Methods: We retrospectively evaluated 24 patients with PE (18 males, 6 females; mean age 11.4 years; range 5 to 24 years) in whom modified Ravitch technique was performed between March 2004 and June 2006, and 26 patients with PE (17 males, 9 females; mean age 13.3 years; range 2.5 to 36 years) in whom Nuss technique was performed between June 2006 and November 2008. Mean operation time was 40 minutes (range 28-56 minutes) in Nuss group and it was 165 minutes (range 125-240 minutes) in Ravitch group.

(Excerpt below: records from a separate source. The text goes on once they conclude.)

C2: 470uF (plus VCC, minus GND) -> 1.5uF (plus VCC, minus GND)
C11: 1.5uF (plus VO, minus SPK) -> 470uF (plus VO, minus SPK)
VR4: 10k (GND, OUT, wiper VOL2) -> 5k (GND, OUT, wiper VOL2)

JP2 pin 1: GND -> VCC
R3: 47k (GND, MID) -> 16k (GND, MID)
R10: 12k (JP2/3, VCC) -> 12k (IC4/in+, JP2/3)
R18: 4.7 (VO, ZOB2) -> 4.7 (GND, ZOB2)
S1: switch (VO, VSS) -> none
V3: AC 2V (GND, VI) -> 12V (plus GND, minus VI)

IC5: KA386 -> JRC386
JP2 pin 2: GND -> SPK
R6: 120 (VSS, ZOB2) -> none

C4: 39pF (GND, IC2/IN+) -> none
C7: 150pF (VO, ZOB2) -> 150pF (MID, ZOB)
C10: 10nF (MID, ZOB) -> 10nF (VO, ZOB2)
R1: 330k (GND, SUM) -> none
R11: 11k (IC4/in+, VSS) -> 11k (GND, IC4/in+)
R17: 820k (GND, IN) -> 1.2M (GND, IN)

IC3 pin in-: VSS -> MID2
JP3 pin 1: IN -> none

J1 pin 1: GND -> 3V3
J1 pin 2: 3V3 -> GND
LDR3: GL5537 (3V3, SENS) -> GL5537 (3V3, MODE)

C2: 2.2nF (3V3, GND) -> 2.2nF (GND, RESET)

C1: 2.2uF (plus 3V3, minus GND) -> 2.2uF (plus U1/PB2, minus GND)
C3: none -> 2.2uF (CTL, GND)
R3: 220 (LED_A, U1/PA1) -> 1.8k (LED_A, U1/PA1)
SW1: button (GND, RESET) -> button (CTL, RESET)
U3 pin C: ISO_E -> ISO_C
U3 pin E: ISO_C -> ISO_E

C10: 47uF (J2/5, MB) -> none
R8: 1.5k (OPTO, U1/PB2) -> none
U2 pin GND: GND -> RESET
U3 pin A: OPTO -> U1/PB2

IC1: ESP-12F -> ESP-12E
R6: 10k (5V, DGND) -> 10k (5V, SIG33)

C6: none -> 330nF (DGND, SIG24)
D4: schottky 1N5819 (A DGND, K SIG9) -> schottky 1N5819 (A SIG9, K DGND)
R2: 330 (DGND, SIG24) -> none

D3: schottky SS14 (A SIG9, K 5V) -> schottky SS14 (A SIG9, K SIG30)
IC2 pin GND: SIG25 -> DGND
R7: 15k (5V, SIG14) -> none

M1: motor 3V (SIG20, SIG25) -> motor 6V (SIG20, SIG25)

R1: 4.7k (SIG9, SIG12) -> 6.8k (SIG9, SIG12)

Results: Patient satisfaction in the postoperative period was evaluated. In the Nuss group, the results were excellent in 24 patients (92.3%) and satisfactory in two patients (7.7%). Pneumothorax was seen in two patients (7.7%) in this group. One patient had self-resolving pneumothorax. In one patient recurrence developed after Ravitch technique was used; he underwent Nuss procedure and 20% pneumothorax occurred, so a tube thoracostomy (3.8%) was done. In one patient an absorbable stabilizer was broken one month after the operation and it was replaced with a nonabsorbable one. Mean hospital stay was 4.7 days (range 4-6 days) in the Nuss group and it was 6.3 days (range 5-8 days) in modified Ravitch group.
Conclusion: Long and anterior Ravitch incisions can cause unpleasant esthetic results. Conversely, laterally localized small incisions, shorter operation time and very low blood loss are the important advantages of the Nuss procedure. Nuss technique is a less invasive surgical approach that decreases the hospital stay with low complication rates and provides high patient satisfaction with excellent results.